Bates and Clayton Brown finished second and fourth in the triple jump, leaving the Gators needing to finish no worse than fourth in the 4x400 to guarantee the team title. With Holloway turning in a 44.91 on the second leg, Florida took the bronze in 3:01.43, better than the previous world record and the third-fastest time in collegiate history.
Coming back from her Friday victory in the 5,000m, Missouri’s Karissa Schweizer won the 3,000m in 8:53.36 to become only the fourth woman to complete the distance double. A close finish in the women’s mile saw Elinor Purrier move up from her runner-up spot in 2017 and capture New Hampshire’s first-ever NCAA indoor gold in 4:31.76, only .06 in front of Colorado’s Dani Jones.
#Mizzou’s @KarissaSchweiz4 becomes the 5th female in @NCAATrackField history to win the NCAA Indoor 3K/5K.— Mizzou Track & Field (@MIZ_TrackField) March 11, 2018
She joins Notre Dame's Molly Seidel (16), Dartmouth's Abbey D'Agostino (13&14), Texas Tech's Sally Kipyego (07), and Providence's Kim Smith (04)#MIZ #TigerTough
Defending the title he won here last year, New Mexico’s Josh Kerr pulled away over the final lap to take the men’s mile in 3:57.02. In the penultimate race of the meet, Northern Arizona’s Andy Trouard was a surprise 3,000m winner, moving ahead of 5,000 champion Justyn Knight of Syracuse down the stretch to cross the line in 8:04.94.
Payton Chadwick of Arkansas edged Southern California’s Anna Cockrell by .004 in the 60m hurdles, as both runners were given a time of 7.93, and Cockrell later helped her team to a 3:27.45 win in the 4x400, the fifth-fastest time in collegiate history. The day’s other track gold was won by Oregon’s Sabrina Southerland in the 800, becoming the fifth-best collegiate performer ever in 2:01.55.

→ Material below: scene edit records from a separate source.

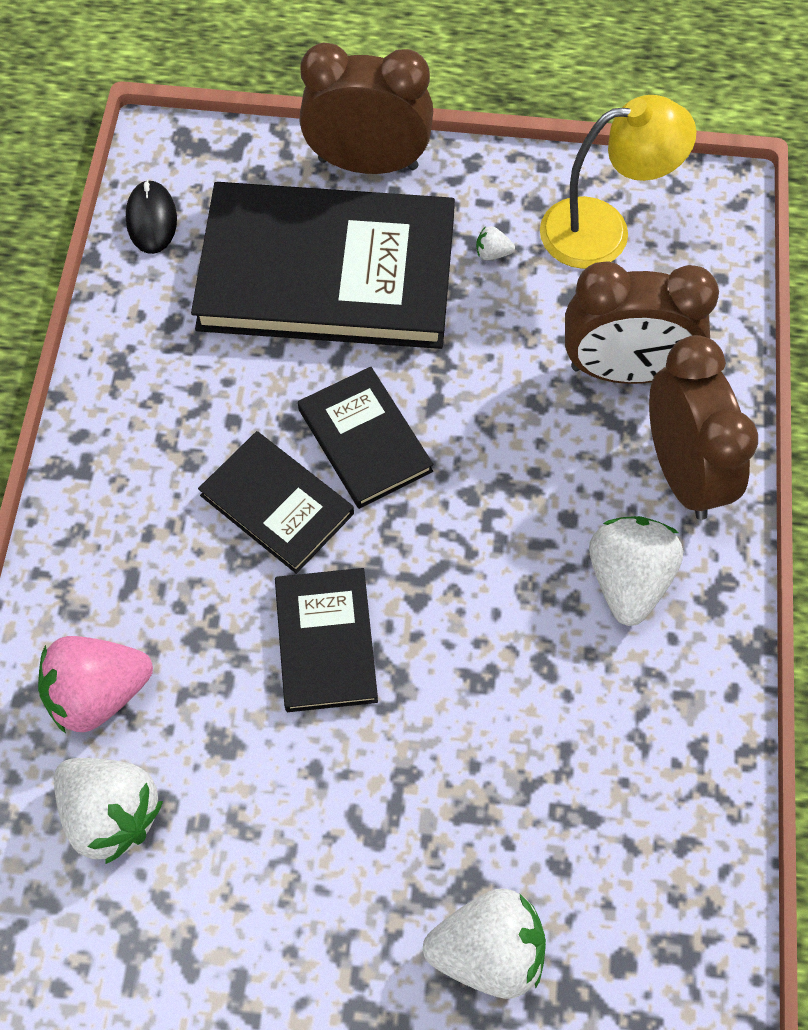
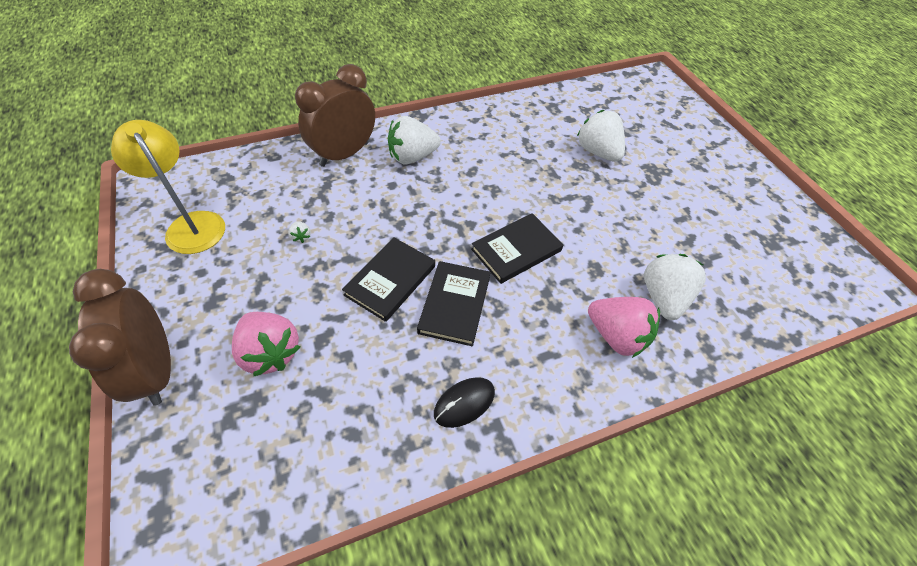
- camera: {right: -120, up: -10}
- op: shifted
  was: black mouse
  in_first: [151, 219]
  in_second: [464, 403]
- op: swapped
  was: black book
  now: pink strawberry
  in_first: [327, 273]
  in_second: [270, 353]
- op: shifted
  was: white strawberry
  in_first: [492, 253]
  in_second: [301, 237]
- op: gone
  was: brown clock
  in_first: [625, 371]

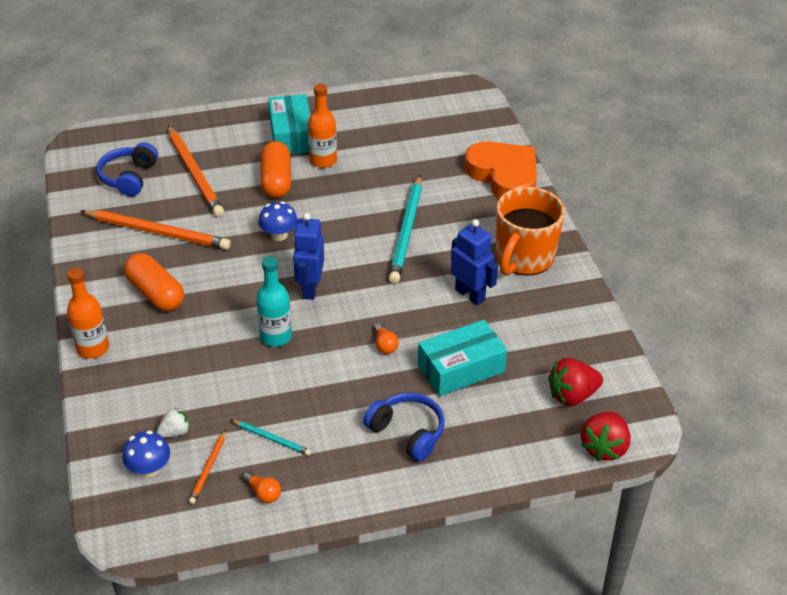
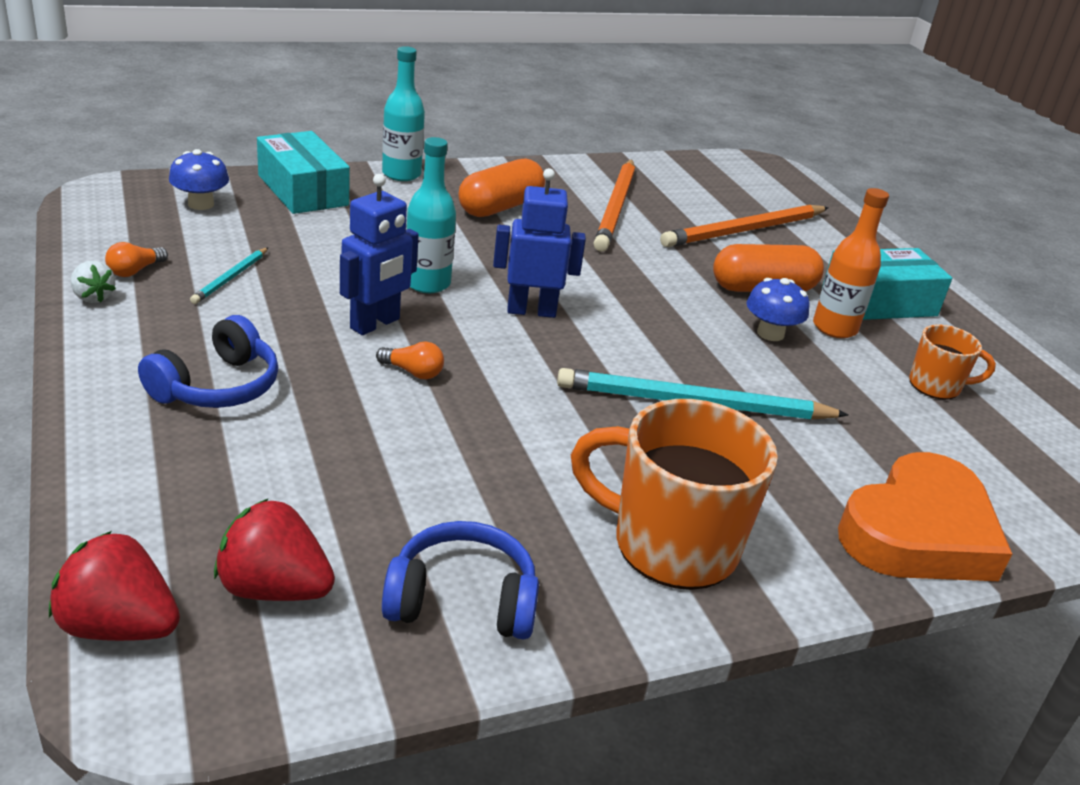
- camera: {right: 80, up: -10}
- op: repainted
  was: orange bottle
  now: turquoise bottle
  in_first: [93, 348]
  in_second: [401, 174]
- op: shifted
  was: blue headphones
  in_first: [129, 177]
  in_second: [462, 601]
- op: shifted
  was: white strawberry
  in_first: [175, 432]
  in_second: [93, 297]
- op: gone
  was: orange pencil
  in_first: [208, 469]
- op: shifted
  was: blue mushroom
  in_first: [279, 235]
  in_second: [770, 333]
- op: rotated
  was: orange light bulb
  in_first: [385, 345]
  in_second: [413, 372]
  clockwise: -135
- op: shifted
  was: turquoise box
  in_first: [461, 368]
  in_second: [303, 190]
- op: shifted
  was: blue robot
  in_first: [470, 294]
  in_second: [375, 324]
- op: rotated
  was: red strawberry
  in_first: [572, 395]
  in_second: [274, 588]
  clockwise: -45
- op: new
  now: orange mug
  in_second: [936, 386]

Penn State picked up its first men’s individual gold since 1990 with David Lucas throwing the 35-pound weight 24.02m/78-9¾ . One centimeter was the margin of victory for Minnesota’s Kaitlyn Long in the women’s 20-pound weight throw, as she threw 23.30m/76-5½ in the final round to beat Annette Echikunwoke of Cincinnati.
A spirited battle in the men’s heptathlon ended up with Kentucky’s Tim Duckworth taking top honors, scoring a personal best 6,188 points as three men topped the 6,000-point barrier. Duckworth moved to fourth on the all-time collegiate list and improved on his second-place finish from 2017. The other men’s field event gold Saturday went to O’Brien Wasome of Texas, who won the men’s triple jump with a lifetime-best 16.82m/55-2¼ in the fifth round.
Representing Southern California, Randall Cunningham was the men’s high jump winner, although he broke his tibia on an approach and is currently at the hospital.
“This was the best I’ve seen him jump in years,” USC head coach Caryl Smith-Gilbert said. “He was successful due to how hard he trained this year. He was dedicated to his weight program.”